India and Japan on Monday signed a pact to raise the scope of a bilateral currency swap arrangement to a record $75 billion, aimed at bringing in greater stability in the foreign exchange and capital markets, amid a slide in the rupee in recent months.
“This swap arrangement would be 50% higher than our last swap agreement (signed in 2013). This bilateral swap reflects depth of our deeper economic relationship,” finance minister Arun Jaitley tweeted.
The agreement — the latest effort to prop up the rupee — was signed during Prime Minister Narendra Modi’s ongoing two-day visit to Japan.
Separately, economic affairs secretary Subhash Chandra Garg said in a tweet: “Accepting Japanese request, India agreed to do away with requirement of mandatory hedging for infrastructure ECBs of 5 years or more minimum average maturity.” The swap agreement “will enable the agreed amount of foreign capital being available to India for use as and when need arises”, the finance ministry said.
It will also help reduce the cost of capital for Indian entities as they access the overseas market, it added. The arrangement means the Bank of Japan will accept rupees and give dollars to the Reserve Bank of India (RBI) and, similarly, the RBI will take the yen and give dollars to the Bank of Japan to stabilise each other’s currency in a contingency. Such a deal can come handy at allaying fears that India has insufficient cushion to finance current account deficit (CAD) if the situation worsens drastically.

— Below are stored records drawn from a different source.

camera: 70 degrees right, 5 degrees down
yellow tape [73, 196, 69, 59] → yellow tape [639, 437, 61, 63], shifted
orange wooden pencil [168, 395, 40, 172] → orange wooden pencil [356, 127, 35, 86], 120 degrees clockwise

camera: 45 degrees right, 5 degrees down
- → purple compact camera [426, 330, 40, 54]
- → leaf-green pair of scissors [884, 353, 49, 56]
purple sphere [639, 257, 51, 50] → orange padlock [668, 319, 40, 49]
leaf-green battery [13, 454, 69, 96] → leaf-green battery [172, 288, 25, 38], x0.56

The rupee has slid around 14% in the past one year, having emerged as Asia’s worst-performing major currency , partly due to elevated trade and current account deficits following a spike in global oil prices. This has prompted authorities to step up the defence of the domestic currency through various steps, apart from exploring options to trim imports and get into barter trade system with some oil producers like Iran and Russia.
The rupee ended almost flat at 73.45 against the dollar on Monday. On behalf of their respective countries, RBI and Bank of Japan first signed such a deal for $3 billion in 2008 against the backdrop of the global financial meltdown. The umbrella deal was raised to $15 billion in 2012 for a three year period. But in 2013, the two sides again raised the limit to $50 billion, when India’s faced its worst CAD of 6.8% in the October-December quarter of that year.
Already, the International Monetary Fund has warned of the CAD worsening to as high as 3% of India’s GDP in 2018-19, against 1.9% a year before.
The deal is important for India for psychological reasons than its actual use as the contingency arrangement has never been used since India entered to such deals with Japan in 2008. This swap deal adds to the country’s forex reserves and gives sentimental boost to rupee, which has seen continuous bouts of volatility due to global uncertainties as well as domestic worries. This facility would technically lift the country’s forex reserve of $393.5 billion by $75 billion.
India’s forex reserves had touched a record high of $426 billion on April 13, 2018. Since then, the forex kitty has been on a slide, largely due to interventions by the central bank to curb volatility in rupee.